Most paintings do not sell right away. Some of them get recycled, (painted over), and no one sees them but myself. Others get put away for later refinements, and the best paintings go to the galleries. If a painting languishes in a gallery for several years without selling, it ends up being returned to me.
Then I have to decide what to do with it. I can give it to a friend or relative. I can donate it to some local charity, or I can scrap it altogether. Some of them still look pretty good to me, but I see some way to improve on them. These paintings get re-worked. All of the following paintings did'nt sell for some reason or other, so I tried to fix them.
The Boss, 12x16" Elk are always a popular subject, and most of them sell easily. This painting came out well and I expected it to move without a problem. I sent it to a good art gallery in Fairbanks, Alaska. There it sat for two or three years, until they sent it back.

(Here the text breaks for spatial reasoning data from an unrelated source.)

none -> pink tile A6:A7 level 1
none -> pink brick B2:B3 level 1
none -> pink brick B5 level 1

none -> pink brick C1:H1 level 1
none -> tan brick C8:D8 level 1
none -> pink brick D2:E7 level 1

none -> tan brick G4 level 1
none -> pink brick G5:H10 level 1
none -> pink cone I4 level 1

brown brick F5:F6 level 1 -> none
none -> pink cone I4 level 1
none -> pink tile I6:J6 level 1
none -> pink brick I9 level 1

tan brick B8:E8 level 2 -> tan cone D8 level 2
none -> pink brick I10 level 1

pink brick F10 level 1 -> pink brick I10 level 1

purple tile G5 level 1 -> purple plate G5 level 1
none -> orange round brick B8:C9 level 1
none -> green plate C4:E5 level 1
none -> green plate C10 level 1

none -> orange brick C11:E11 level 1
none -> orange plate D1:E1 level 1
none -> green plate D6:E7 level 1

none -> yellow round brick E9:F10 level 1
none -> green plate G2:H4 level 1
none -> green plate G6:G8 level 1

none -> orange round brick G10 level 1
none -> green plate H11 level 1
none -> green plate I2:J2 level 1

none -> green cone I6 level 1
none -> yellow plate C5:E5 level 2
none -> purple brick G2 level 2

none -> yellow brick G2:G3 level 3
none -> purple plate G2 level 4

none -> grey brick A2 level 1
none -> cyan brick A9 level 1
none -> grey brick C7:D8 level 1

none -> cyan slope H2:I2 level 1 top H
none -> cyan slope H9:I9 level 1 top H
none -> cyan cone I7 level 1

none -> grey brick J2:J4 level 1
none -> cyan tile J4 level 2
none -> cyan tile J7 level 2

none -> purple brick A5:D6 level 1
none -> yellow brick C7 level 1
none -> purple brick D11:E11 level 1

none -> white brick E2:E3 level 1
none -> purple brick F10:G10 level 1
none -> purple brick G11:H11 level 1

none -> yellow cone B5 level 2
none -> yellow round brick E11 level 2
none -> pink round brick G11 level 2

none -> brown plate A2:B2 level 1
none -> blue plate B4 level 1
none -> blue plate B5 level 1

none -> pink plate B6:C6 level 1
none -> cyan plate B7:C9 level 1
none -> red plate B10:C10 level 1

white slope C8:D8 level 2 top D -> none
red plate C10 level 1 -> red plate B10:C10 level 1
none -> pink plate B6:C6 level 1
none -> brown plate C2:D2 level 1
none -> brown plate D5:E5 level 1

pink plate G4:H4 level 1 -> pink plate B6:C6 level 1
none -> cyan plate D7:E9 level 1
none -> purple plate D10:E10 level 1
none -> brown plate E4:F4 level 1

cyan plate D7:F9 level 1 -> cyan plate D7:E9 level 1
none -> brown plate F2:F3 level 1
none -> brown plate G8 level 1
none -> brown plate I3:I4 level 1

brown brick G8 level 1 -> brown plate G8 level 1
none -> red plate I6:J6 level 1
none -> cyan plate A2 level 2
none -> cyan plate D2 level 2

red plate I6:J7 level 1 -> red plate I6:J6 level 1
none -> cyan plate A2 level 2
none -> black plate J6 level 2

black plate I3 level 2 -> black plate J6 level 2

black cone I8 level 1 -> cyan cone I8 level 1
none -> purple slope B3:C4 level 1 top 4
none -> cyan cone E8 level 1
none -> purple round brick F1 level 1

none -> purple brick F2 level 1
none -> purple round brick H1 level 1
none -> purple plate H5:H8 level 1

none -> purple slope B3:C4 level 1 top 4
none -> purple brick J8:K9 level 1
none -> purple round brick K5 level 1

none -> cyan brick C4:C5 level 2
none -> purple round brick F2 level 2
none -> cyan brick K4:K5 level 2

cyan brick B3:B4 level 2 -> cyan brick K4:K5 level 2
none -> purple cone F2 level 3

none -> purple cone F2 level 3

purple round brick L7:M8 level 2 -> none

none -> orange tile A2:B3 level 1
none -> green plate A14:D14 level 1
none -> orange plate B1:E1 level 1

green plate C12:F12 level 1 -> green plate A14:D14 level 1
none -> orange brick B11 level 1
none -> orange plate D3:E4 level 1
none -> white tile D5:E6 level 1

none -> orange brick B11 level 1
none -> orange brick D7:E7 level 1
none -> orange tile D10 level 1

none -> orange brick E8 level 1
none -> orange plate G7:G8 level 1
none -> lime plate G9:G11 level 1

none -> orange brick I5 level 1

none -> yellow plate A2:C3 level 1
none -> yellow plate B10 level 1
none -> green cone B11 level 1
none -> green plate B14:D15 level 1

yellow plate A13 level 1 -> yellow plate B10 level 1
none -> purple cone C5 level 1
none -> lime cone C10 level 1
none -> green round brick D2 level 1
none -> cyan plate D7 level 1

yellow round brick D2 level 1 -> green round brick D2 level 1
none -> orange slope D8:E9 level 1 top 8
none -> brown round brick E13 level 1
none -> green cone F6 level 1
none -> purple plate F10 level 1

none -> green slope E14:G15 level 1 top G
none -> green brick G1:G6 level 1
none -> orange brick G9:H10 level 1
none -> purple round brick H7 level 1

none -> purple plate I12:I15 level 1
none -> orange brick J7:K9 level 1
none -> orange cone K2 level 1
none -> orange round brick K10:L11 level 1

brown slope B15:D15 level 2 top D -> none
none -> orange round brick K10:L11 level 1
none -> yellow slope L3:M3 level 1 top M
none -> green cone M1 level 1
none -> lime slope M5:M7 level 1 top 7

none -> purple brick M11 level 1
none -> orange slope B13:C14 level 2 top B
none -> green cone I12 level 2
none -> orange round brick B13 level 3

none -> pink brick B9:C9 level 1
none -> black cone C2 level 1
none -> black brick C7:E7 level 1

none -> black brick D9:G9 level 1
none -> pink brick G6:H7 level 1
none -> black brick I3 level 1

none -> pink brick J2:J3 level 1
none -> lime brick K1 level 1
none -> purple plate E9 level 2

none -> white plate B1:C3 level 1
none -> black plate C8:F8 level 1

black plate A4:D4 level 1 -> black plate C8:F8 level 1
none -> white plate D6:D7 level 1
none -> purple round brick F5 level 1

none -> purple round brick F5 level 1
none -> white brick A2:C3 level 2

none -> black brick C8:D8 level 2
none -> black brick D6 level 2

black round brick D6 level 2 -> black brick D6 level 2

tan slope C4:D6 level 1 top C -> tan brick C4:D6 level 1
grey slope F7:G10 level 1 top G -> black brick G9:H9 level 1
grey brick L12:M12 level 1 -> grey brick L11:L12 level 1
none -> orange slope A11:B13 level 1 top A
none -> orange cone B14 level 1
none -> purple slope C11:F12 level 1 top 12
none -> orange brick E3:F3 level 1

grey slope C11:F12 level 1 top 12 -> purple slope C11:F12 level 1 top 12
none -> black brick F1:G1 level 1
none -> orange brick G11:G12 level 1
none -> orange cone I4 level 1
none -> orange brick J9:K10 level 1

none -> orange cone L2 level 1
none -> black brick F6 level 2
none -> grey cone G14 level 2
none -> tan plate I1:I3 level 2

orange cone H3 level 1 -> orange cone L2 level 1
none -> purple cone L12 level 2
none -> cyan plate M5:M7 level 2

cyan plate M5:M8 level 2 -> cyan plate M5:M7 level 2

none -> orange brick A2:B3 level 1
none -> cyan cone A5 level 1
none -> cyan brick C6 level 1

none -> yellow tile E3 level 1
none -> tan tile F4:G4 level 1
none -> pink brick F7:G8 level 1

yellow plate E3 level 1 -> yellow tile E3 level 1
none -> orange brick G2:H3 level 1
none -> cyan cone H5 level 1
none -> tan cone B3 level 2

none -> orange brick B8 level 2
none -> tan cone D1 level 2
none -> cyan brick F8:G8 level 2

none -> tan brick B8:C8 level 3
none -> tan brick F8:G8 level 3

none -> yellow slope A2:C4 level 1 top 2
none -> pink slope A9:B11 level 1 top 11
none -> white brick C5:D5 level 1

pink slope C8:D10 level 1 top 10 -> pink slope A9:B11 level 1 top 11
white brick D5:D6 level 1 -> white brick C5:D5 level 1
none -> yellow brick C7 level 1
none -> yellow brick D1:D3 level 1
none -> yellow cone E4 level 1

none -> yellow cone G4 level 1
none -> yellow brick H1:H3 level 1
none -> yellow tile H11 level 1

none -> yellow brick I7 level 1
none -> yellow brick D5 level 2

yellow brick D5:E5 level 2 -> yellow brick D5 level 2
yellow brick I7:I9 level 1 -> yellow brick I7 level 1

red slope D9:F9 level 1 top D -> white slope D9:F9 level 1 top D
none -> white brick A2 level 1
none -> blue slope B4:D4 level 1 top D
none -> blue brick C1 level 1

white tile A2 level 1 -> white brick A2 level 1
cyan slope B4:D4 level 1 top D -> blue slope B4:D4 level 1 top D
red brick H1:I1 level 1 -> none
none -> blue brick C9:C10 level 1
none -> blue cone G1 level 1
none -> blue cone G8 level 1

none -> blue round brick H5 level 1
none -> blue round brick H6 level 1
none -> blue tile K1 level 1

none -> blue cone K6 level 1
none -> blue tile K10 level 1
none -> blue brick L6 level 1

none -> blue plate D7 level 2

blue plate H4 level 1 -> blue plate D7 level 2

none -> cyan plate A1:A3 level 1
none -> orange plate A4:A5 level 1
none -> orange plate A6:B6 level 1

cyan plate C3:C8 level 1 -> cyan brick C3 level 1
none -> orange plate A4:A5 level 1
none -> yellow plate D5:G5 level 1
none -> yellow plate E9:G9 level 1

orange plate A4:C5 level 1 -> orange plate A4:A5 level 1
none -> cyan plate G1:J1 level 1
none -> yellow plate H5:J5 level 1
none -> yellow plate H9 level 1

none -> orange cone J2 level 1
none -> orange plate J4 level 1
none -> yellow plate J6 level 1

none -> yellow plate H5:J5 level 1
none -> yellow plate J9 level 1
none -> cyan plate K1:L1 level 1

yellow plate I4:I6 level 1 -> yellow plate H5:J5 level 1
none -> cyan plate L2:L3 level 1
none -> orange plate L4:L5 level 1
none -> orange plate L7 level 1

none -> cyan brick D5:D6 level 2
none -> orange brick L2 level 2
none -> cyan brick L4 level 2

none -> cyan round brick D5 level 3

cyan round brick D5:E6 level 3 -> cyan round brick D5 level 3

Although I was happy with the original version, I decided to play with it some more. I lightened the background, and built up the grass immediately around the elk. This painting looks good to me, and I expect it to sell soon.
King of the Hill, 16x20", Here is another painting I liked, but I had problems with the rocks on the left of the painting. Since the ram looked good, I thought it would sell. It did'nt, so I re-worked it.
First I changed the tone of the mountains in the background, hoping to bring out the ram's horns a little. Then I reduced the size of the rocks, and added some more grass with flowers. These are not significant changes, but I dont know what else to do.
Tundra Vistas, 16x20", For some reason, I used looser brushstrokes on the wolf than I usually do. This painting got chosen as a 2008 conservation stamp for the Province of Manitoba, in Canada. I thought that distinction would help it sell. It did'nt.
When I got the painting back, I realized that the eye looked too big, and the ears looked too small and close to the wolf's eye. So I fixed those things. I also raised the wolf's back, and slightly moved one of the back legs.
This painting remains untitled, 16x20".
On a whim, I decided to cut it down to 7x20". It does look a little better.
Redtail Sunset, 16x20", I was never happy with this one, but I did like the color of the sky, so I did'nt paint over it.